Mężczyzna, w trakcie awantur groził także jej pozbawieniem życia. 34-latek został zatrzymany. Usłyszał już zarzuty. W piątek prokurator zastosował wobec niego policyjny dozór. Mężczyzna ma także opuścić mieszkanie
– informuje Halina Semik.
Za znęcanie się grozi mu kara do 5 lat więzienia.

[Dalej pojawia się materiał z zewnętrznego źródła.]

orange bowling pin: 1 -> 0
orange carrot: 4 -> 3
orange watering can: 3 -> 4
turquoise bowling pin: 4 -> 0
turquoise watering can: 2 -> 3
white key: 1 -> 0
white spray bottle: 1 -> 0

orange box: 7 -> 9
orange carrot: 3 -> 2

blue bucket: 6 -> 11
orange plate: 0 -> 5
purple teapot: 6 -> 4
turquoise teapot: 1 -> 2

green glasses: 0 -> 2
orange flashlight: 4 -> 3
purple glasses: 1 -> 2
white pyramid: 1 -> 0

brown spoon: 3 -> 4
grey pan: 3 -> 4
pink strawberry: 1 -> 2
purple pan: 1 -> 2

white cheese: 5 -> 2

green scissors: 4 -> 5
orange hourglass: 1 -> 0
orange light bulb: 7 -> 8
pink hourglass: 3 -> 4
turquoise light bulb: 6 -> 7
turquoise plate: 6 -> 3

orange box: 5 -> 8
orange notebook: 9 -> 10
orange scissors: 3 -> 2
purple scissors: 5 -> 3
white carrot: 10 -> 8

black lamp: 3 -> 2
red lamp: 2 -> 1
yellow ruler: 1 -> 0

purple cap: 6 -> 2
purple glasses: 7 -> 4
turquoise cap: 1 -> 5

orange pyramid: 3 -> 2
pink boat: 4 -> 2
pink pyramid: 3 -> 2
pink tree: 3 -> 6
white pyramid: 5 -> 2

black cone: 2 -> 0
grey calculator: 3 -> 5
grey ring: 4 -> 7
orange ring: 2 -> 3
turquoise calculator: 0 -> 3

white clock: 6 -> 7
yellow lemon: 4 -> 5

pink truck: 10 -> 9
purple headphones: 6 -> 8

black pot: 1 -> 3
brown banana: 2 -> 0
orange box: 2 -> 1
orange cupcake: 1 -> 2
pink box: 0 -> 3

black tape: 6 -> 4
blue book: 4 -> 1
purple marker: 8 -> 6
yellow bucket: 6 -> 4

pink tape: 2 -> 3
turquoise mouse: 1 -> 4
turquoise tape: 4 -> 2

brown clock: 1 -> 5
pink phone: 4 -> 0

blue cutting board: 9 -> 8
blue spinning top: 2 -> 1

Przemoc domowa w czterech ścianach
Policja przypomina, że w wielu sytuacjach ofiary przemocy domowej przeżywają swój horror w zaciszu swojego mieszkania. Nie chcą zgłaszać tego, co dzieje się w czterech ścianach, licząc na to, że może oprawca się zmieni, lub dlatego że jest jej wstyd, czy też najzwyczajniej się boją. Czasem liczą, że może ktoś usłyszy ich krzyk i zareaguje. Osoby dotknięte przemocą, mogą również „wołać o pomoc”, dając dyskretny sygnał. Gest dłoni, zauważony w porę przez inną osobę, może być początkiem wyjścia z trudnej sytuacji. Ten prosty i czytelny ruch dłoni może nawet uratować ludzkie życie. Wiecie jak wygląda ten znak?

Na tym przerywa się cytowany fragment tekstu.